Friday, 19 March 2010

the problem with colour: making machines see the same

The problem with colour is that no-one really knows what we're looking at. A recent discussion reminded me that no matter how much is written on this topic that perhaps there is still room for writing more.

Of course people who are starting down this path will have purchased a tool such as a Spyder to "calibrate" their monitor. This however is only about 1/3 of the chain of events which are important for getting everything right from your desktop to mine.

Browsers are mainly unaware of colour profiles, so the "default" is sRGB. Its not well understood but Macintosh are much more advanced in this area and Safari is cognizant of colour profiles. Which can lead Macintosh users to make stuff which looks fine to them but sucks for their clients and audience.

Getting back to the discussion about an image, the image in question was this one.

Which with everything in the colour chain working properly looks quite nice ...

sadly in my Firefox browser it looked ghastly on the Flickr page ... looking at this segment in particular, it looks like the colour channels are blown.

However all is not what it seems, because when downloading the image from Flickr I found that when opening it in my default viewer (Irfanview which is not colour profile aware) it looked great.

So I then opened the same flickr page to see the image in IE 6 and it looked fine there.

The picture is beginning to form, and its all down to small errors in the colour management chain.

To muddy the waters a little more Firefox 3 has just introduced colour management (2.0 does not have it) and it seems to not be at the right standard just yet (read this for instance).

So, when I open the image in Photoshop I got the following message:

which indicates that the image had the Adobe RGB profile associated, but seeing it in Photoshop with the right profile associated with it again looks dreadful

so, now, to simulate the effects of a non-colour aware application, I assign the sRGB profile and then preview it using the "monitor" as the preview tool .. and suddenly it looks OK.

So, to photographers out there who are playing with their images in Photoshop just be careful what you do with colour profiles.

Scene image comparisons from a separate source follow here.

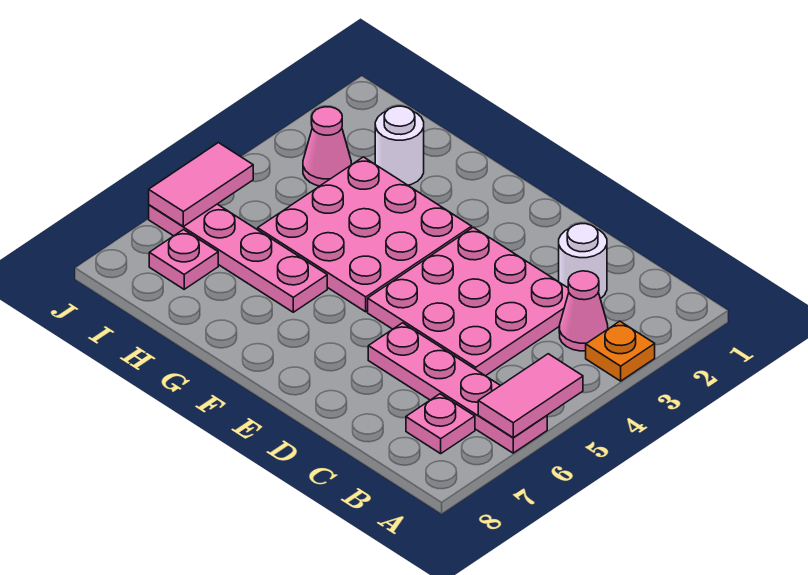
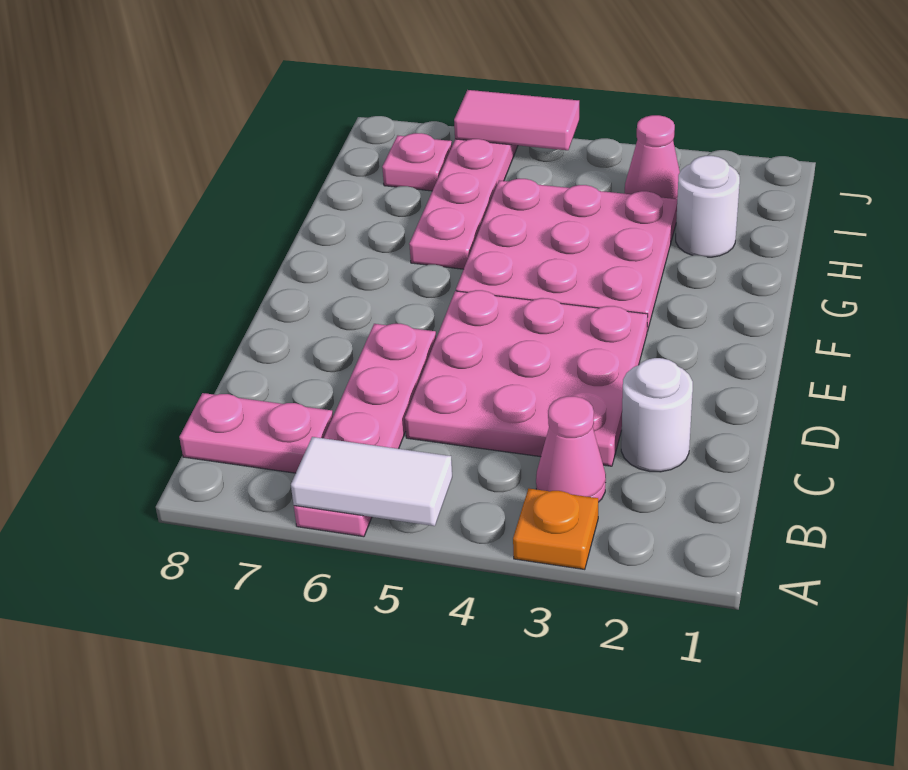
pink tile A5:A6 level 2 -> white tile A5:A6 level 2
pink plate B7 level 1 -> pink plate B7:B8 level 1

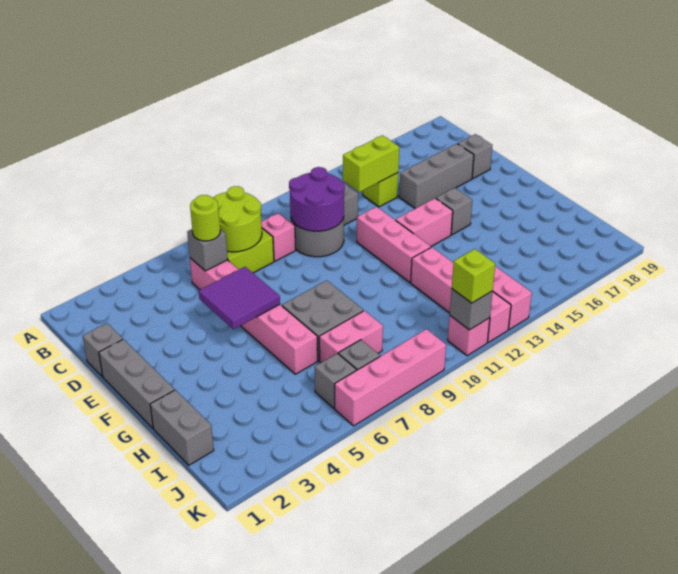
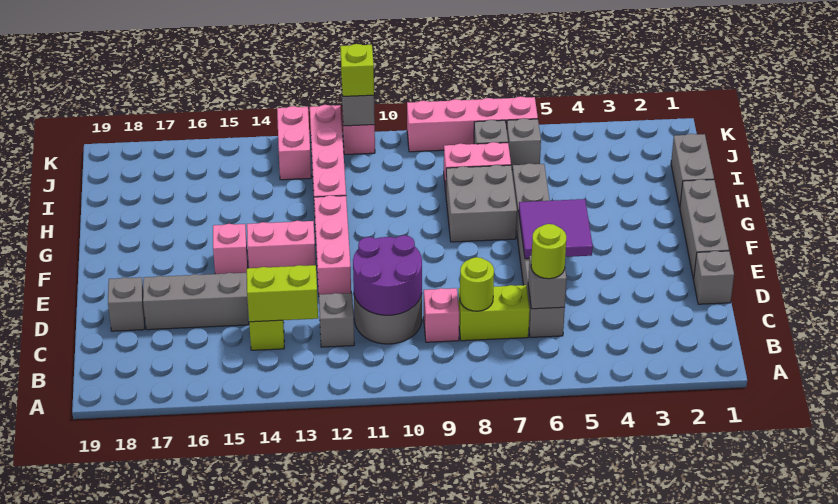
lime round brick B7:C8 level 2 -> lime round brick C8 level 2
pink brick C6:H6 level 1 -> grey brick C6:H6 level 1
grey brick F15 level 1 -> pink brick F15 level 1

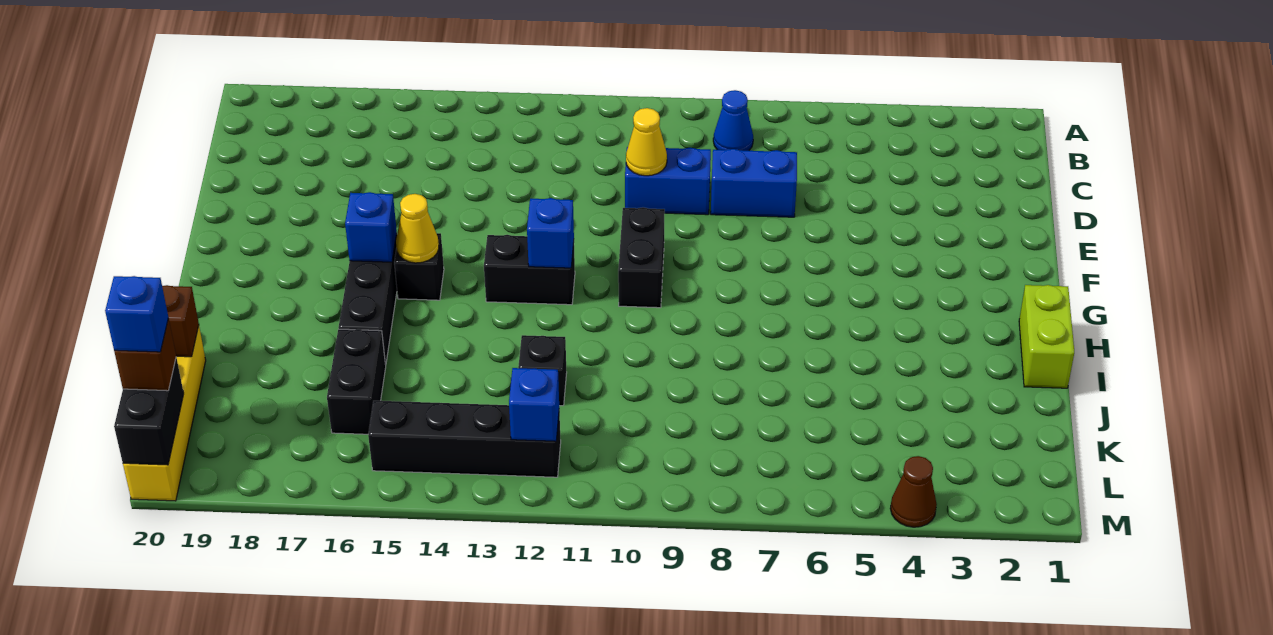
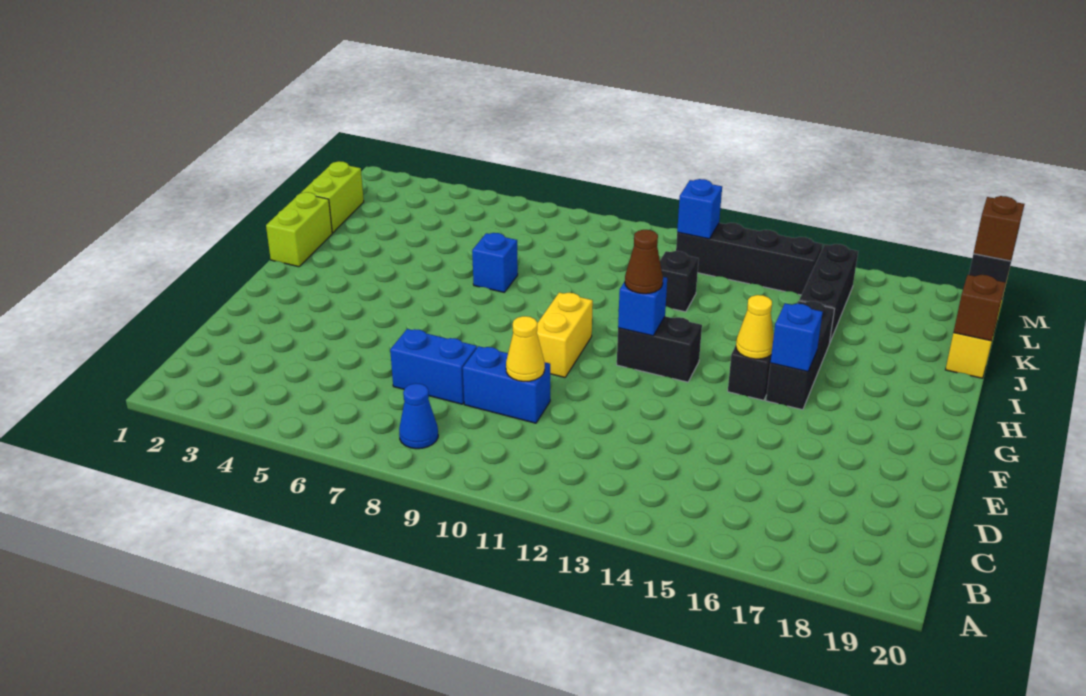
black brick F10:G10 level 1 -> yellow brick F10:G10 level 1
none -> lime brick J1:K1 level 1
black brick J16:K16 level 1 -> black brick J16:L16 level 1
blue brick L20 level 4 -> blue brick I7 level 1
brown cone M4 level 1 -> brown cone G12 level 3

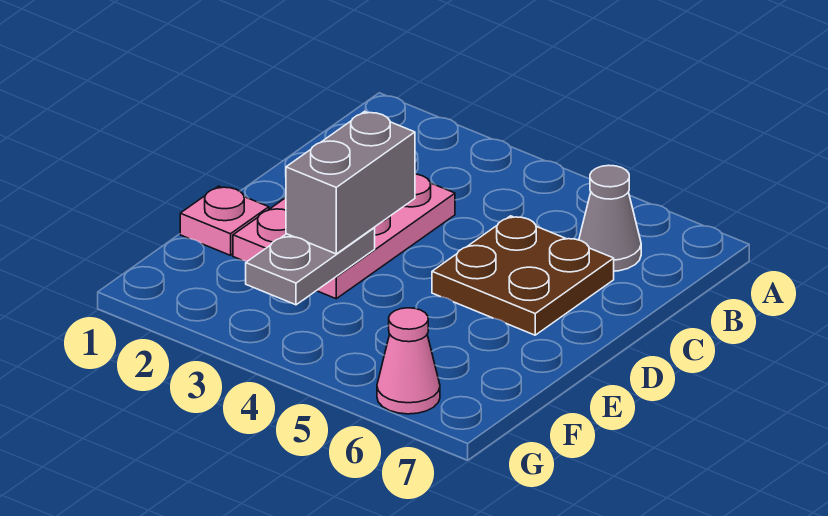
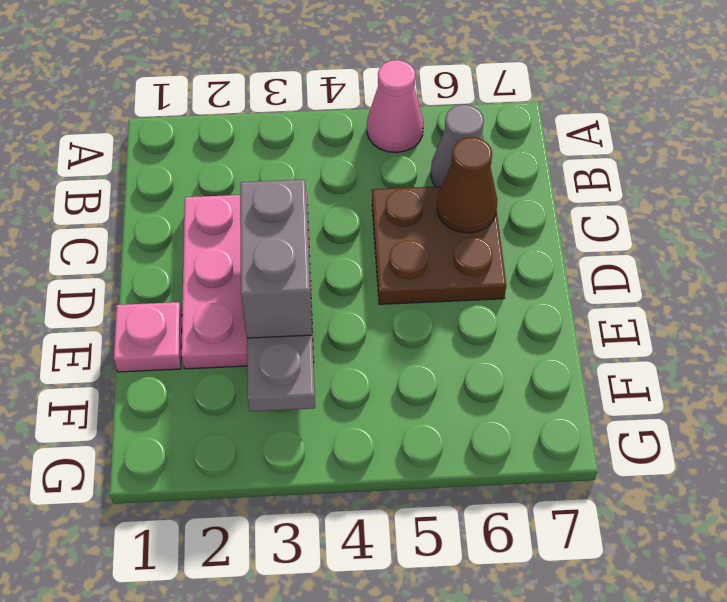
none -> brown cone C6 level 2
pink cone G6 level 1 -> pink cone A5 level 1

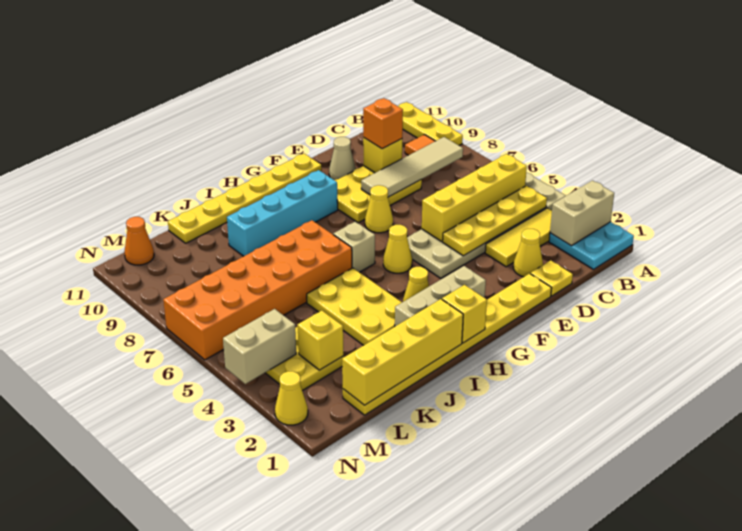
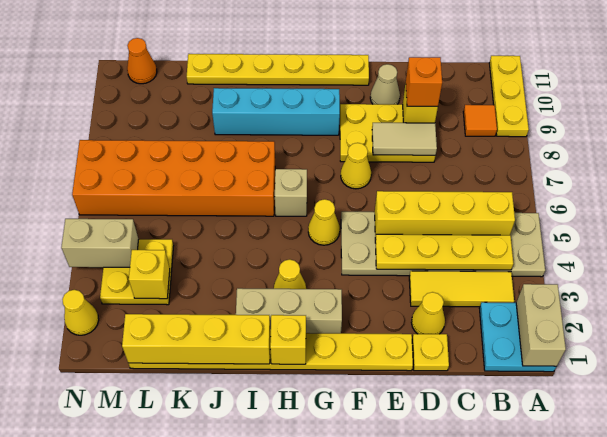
tan brick A2:B2 level 2 -> tan brick A1:A2 level 2
tan tile B8:E8 level 2 -> tan tile D8:E8 level 2
yellow plate I3:J5 level 1 -> none

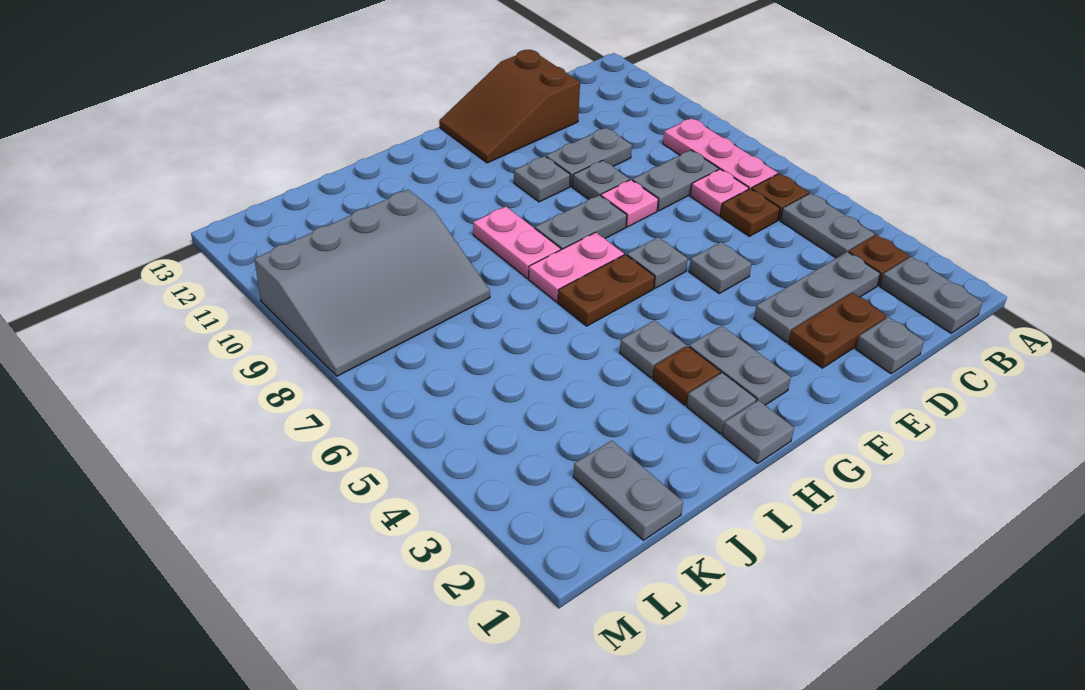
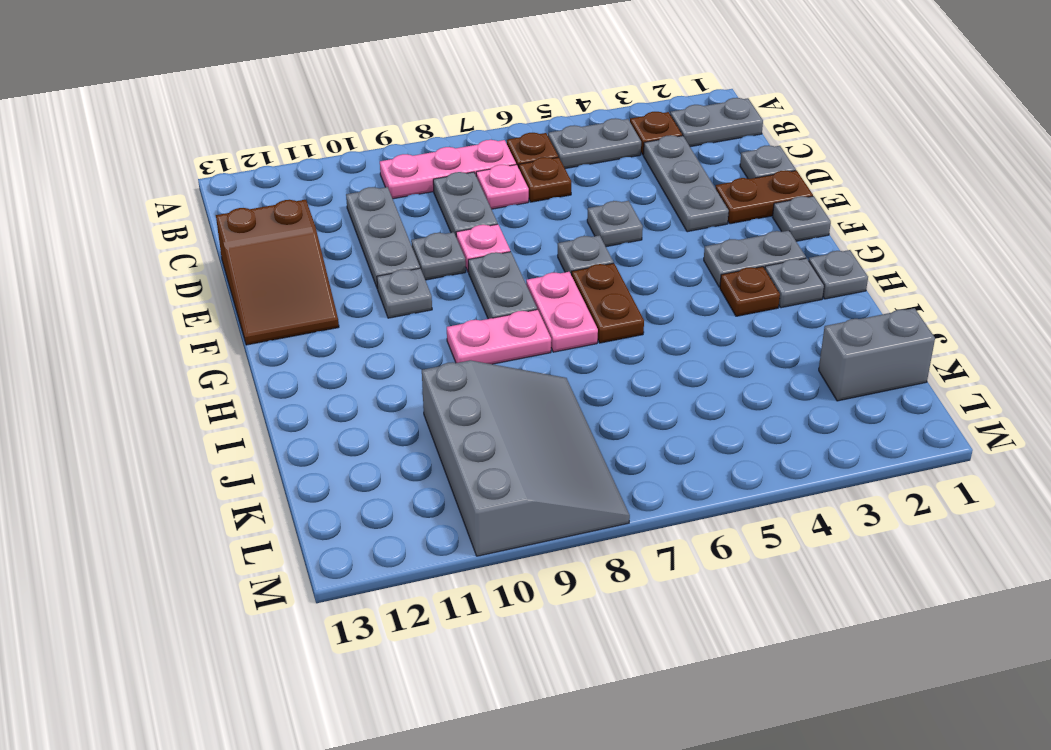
brown plate D2:E2 level 1 -> brown plate E1:E2 level 1
grey plate D10:E10 level 1 -> grey plate C10:E10 level 1
grey plate H4 level 1 -> grey plate F1 level 1
grey plate K1:K2 level 1 -> grey brick K1:K2 level 1

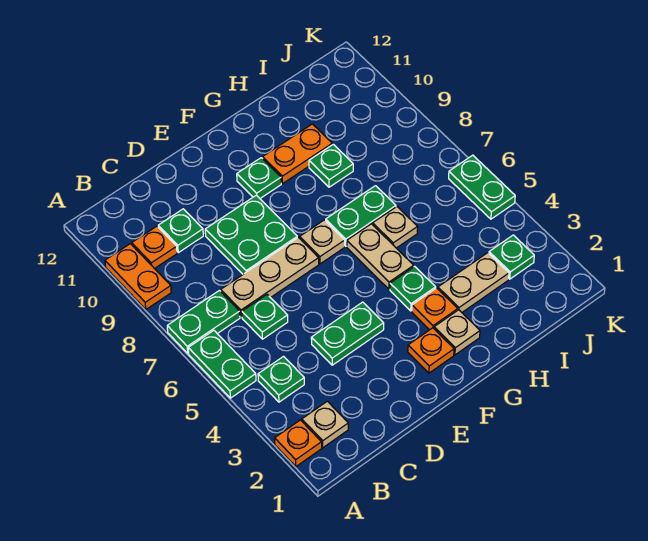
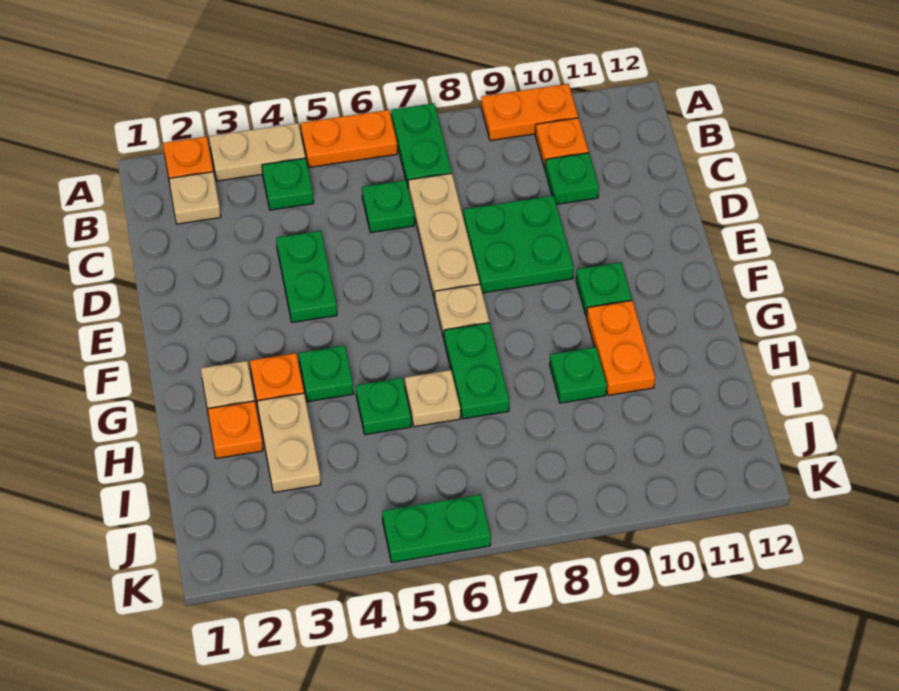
green plate A5:A6 level 1 -> orange plate A5:A6 level 1
orange plate F2 level 1 -> orange plate H2 level 1
tan plate G5:G6 level 1 -> tan plate A3:A4 level 1
green plate J3 level 1 -> green plate H5 level 1

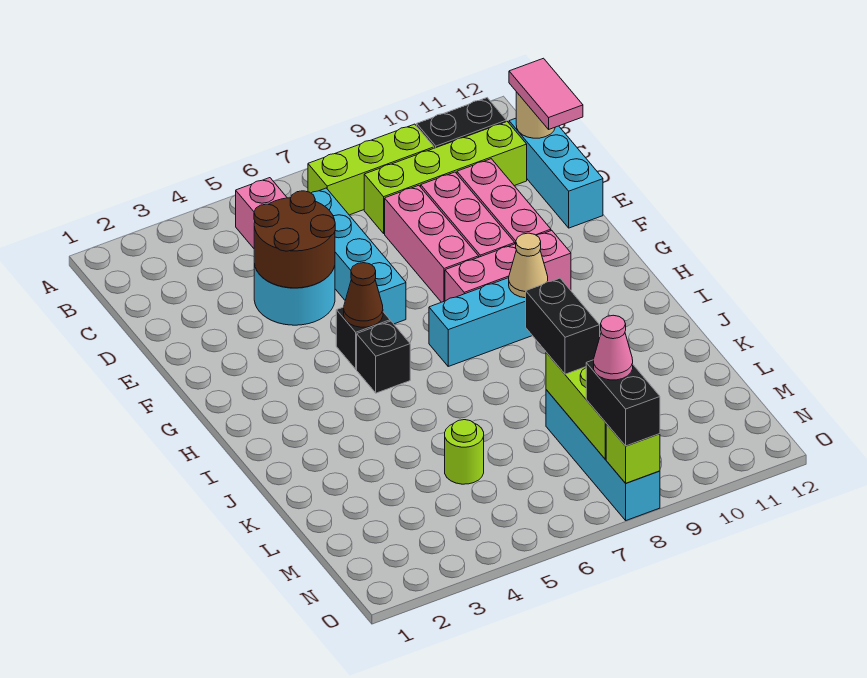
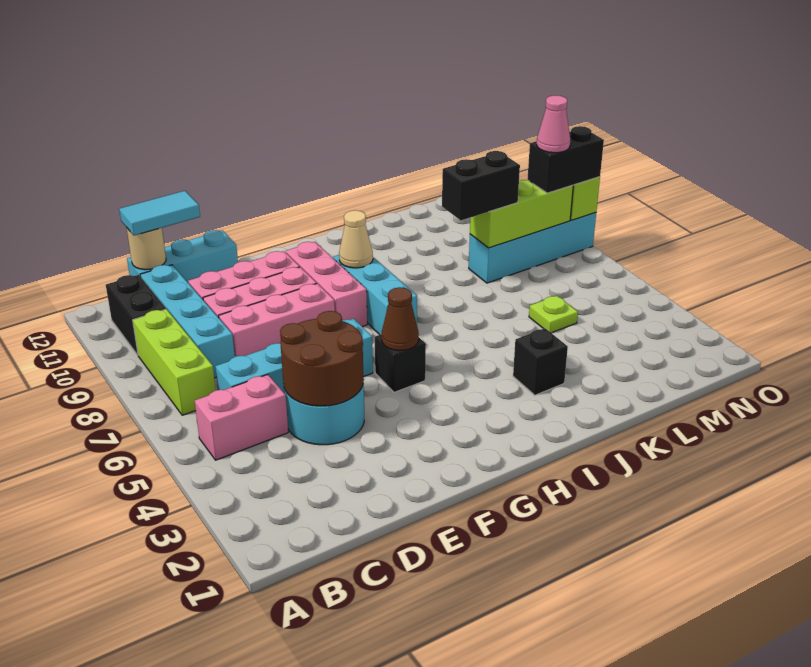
lime brick C8:C11 level 1 -> cyan brick C8:C11 level 1
pink tile C12:D12 level 3 -> cyan tile C12:D12 level 3
black brick H5 level 1 -> black brick J3 level 1
lime round brick L5 level 1 -> lime plate L5 level 1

You may see things the right way (cos Mac is simply more consistently better in this area and only a few applications on PC cope with colour manaement, and nearly none Linux) , but your audience may not.

Do your audience count to you?

That's your call, but the rest of the browsers in possession of 98% of the viewing public will not know this. and see your images badly.

I recommend that you keep your camera set to sRGB as the colour space (not Adobe RGB) and be careful when working with raw exactly which profile you import and convert your RAW images into (RAW has no colour space). If you intend to display them, you need to convert the image to a profile of sRGB.

Cambridge in Colour has an excellent tutorial on this, which I recommend. But keep in mind essentially this: If you're editing in your preferred working space, remember to
  • save As for your reduced web sized image
  • convert (not assign) the profile to sRGB
  • make sure your rendering intent is set to perceptual
and you should be fine :-)

Lastly, I'll suggest that those with patience read this fellows page. He knows his stuff well, even if his HTML looks like a blast from 1991 and he is a self declared Mac addict.